By the same token, leaving it as a simple "just watch it" feels as if I'm letting the movie down. Why would you watch a movie just because I said you should? It seems void of emotional connection, and while that may just be the very thing that helps you give the film a fair assessment, I am left wanting. Then again, I probably should be left to feel that way given it's not my opinion to force. It's my opinion to offer, but it is entirely up to you how that is received, and in turn interpreted.

So I often find myself in a bit of a mental crossroads. Everyone knows my favorite film, and favorite director. The very mention of either gets me immediately tagged on facebook, twitter, and linked in posts. So is it even possible for me to avoid the stigma of being the hard sell man on my favorite film? Probably not. But perhaps I should try. While I don't deny that I would love for everyone to see my favorite film. I'm sure everyone would love for me to see theirs. And if truth be told, that's probably not going to happen. Too many birds in the trees trying to chirp the loudest.
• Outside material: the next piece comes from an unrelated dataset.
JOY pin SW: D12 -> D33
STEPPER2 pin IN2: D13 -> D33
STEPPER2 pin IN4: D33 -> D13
But this contradiction, compulsion, and insinuation isn't limited simply to favorite films. It reaches out to encompass all films we, as individuals or a collective, hold dear. This is the very reason you see so many reviewers struggle to differentiate their opinion from the opinion they've heard so often and vehemently. The conflicting inner war between personal opinion, group acceptance, and amicability. Which of course leads to the inevitable question of what exactly we expect from movies that are considered all time greats? However, that's for a different topic all together.

7 better thoughts:

The Mad Hatter said...

It's a double-edged sword to be sure. On the one hand, you could help to illustrate details that a first-time watcher might not have picked up on (such was the case when someone helped me understand 2001)...on the other hand you could stoke the expectations way too high (as I believe is the case everytime someone watches CITIZEN KANE for the first time).

I think the trick is to find the sweet spot. To whet a person's apettite without making them believe they're about to watch the Greatest. Film. Ever.
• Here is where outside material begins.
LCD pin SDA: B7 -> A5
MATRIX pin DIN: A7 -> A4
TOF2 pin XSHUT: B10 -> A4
Basically it comes down to giving somone a little pink spoon instead of the whole fuckin' sundae.

Castor said...

I know you tuned me into watching all of those Kurosawa movies and I loved them all so you are definitely more right than wrong ;)

Well except for that time when you told me Bring It On: All or Nothing was the best movie of that year.

Rich said...

You know it's getting remade (again), right?
http://www.slashfilm.com/scott-mann-direct-seven-samurai-remake/

Alfred Welles said...

I say bite the bullet and champion that favourite film loud and hard. The trick is to be original isn't it?

Univarn said...

@Mad Balance is key, but I would argue it varies depending on whom your talking to - another factor in the mix.

@Castor Hey, I can't help it that you obviously have no heart :P

@Rich So I've heard. In fairness I've been hearing about that possibility for years so I don't find myself really shocked in any way. The difficulty will be in giving that remake a fair shot.

@Alfred Thanks for commenting! Being original does require some talent, but being aware of others is another trick entirely.

cinemasights said...

I think it depends upon the way in which you approach it. I think it's great that people tout their favorite film, but I think the worst is when they attack people who don't like the film. Then it becomes a problem.

My favorite film happens to be something I know a lot of people won't like just because I have a different idea of what I want out of a movie. Therefore, I don't go around trying to convince everyone who didn't like it that it's the greatest.

That being said, I am dissecting the film scene by scene, so I do love it enough to write quite extensively about it, which I don't think is a bad thing.

Fletch said...

Great points by Hatter and James. Of course, you know I harp on the word "expectations" a lot, and this subject is all about it. Hype it too much, and people expect the moon. I lean towards underselling; if they already know it's a favorite of mine, it serves no purpose to go on and on about it. The fact that it's a favorite ought to say enough right there.